One of the toughest questions when it comes to Interior Design is the style. Everyone has a certain style, but the important point we need to establish in any project is who is going to live there. In many scenarios, you will find designers telling you what you should have or need, or what is right and what is wrong. While it is not wrong to heed the advice of your designer – after all, you are the one paying them for this advice – you must also remember that it is you, the client, who will be living in the home that they are designing for you.
So if there is something you don’t like, it is important to speak your mind and give your opinion. I find the best projects are always the ones where there is a healthy collaboration between Designer and Client, where both work hand in hand to create what the client has in their mind that is their “dream”.
For designers, don’t be overzealous on your creation that you cannot take a step back and say that perhaps this is not the right direction for your client.
The first thing that comes to mind in every ID project should be – what is the right style for you? To begin, it is important to understand the background of the client, their needs, what they want and their dreams. Remember, not everyone will be renovating their house every year, so when they do, it is important to try to get it as close as possible to what the client wants.
To kick off the Design process, start with the brief and try not to deviate from it. We may tweak the brief as we move along, but don’t make a U-turn, as it is a frustrating effort to keep going around in circles. More often than naught, I find the first decision is always the right decision. Define what the Client wants to do with the space, then explore different options on how to improve on what they are thinking.
This is probably one of the more pleasant phases of the design process, where a dialogue on the needs and concepts we are looking at gets started. This should give the Designer the overall view of what the Client is expecting, and of course, discuss the Budget so you don’t design something that will end up amazing but above the budget of the project.
Make sure both parties come clean in terms of expectation in terms of budget, expectation and timeframe. Don’t expect miracles and be sure proper decisions are made, as a lack of direction can lead to a drawn-out project.
DEFINING THE STYLE
Once we have cleared the logistics of the project, the next phase is the Design Style. Look at what the client wants and now what the designer wants. For example, it is a fruitless effort to design an ultra-modern home for a client who envisages a Classical home. Understand the vision of the owner, as ultimately, they are the ones who will be living their “dream”, not the designer. It is only the job of the designer to bring that dream to reality.

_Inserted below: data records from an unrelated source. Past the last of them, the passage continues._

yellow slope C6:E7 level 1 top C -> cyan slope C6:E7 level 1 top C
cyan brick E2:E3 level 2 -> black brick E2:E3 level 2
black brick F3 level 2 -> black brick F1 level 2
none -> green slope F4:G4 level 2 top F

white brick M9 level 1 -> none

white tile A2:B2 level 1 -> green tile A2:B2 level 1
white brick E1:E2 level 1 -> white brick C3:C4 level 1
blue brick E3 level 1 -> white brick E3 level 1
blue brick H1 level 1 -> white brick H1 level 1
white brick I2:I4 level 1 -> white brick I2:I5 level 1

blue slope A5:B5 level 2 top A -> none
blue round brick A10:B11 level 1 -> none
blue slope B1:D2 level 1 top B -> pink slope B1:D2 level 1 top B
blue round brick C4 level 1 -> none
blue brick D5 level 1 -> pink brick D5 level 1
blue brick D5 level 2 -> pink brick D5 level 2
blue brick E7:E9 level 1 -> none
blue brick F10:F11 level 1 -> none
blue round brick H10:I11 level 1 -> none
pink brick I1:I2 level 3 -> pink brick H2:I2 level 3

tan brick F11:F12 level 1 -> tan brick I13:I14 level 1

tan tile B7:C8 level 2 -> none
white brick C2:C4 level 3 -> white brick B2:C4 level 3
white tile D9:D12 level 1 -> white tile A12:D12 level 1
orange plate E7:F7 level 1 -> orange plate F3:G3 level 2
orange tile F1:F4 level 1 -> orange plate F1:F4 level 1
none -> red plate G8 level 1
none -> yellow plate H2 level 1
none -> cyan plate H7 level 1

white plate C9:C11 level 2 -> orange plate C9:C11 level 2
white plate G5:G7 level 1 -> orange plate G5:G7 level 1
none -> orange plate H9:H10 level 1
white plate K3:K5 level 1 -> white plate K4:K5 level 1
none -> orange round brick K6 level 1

Look at the different styles through the use of visual aids and precedent studies. Ask what is it the client likes about the image or what they think they like. Don’t look at design in terms of the colours or use, but more in terms of space and emotion.
For example, some clients like the classical look not because they love the historical connotation, but because it may remind them of a time in the past that made them feel comfortable. A Victorian home creates the sense of stature and family, while a modern home provides a more business-attuned ambience. Both homes can be designed to be comfortable, but it also reflects the type of person that will live there.
A sleek modern home with full height glass panels, open plan design with a minimalist concept may look cool, but it will not work if your client is looking for something more rustic or traditional. Therefore, the first step is to understand who is going to live there, and ask about the style they like and why, and design according to their needs.
SELECTION OF MATERIALS
The final stage of the design is to make sure the selection of the material fits into the design. From sanitary ware to the built-in furniture, we need to make sure the items we select work with the concept we have. Everything needs to work as a single cohesive story; for example, don’t introduce a rectilinear tap design to a country-style kitchen, or put a traditional WC design in a modern home concept.
This applies even to materials, so for a traditional colonial home, avoid extensive use of glass and mirrors or anything too shiny. However, saying that, the boundaries of what is acceptable in design is dependent on how the details are done. The best way around this is to give the client a visual rendering of what the designer is thinking, so they can see if such concepts will work in their mind.
When we embark on this journey of figuring out what is the right design for the homeowner, the key is to grasp what they have in their mind, and then guide them in the right direction. We may not go in the right direction immediately. In most instances, we need to investigate what is not right to know what is right, but with this in mind, we will get there. And among all the things we need to consider when it comes to understanding the right design, is that patience will always be the key that makes a project successful.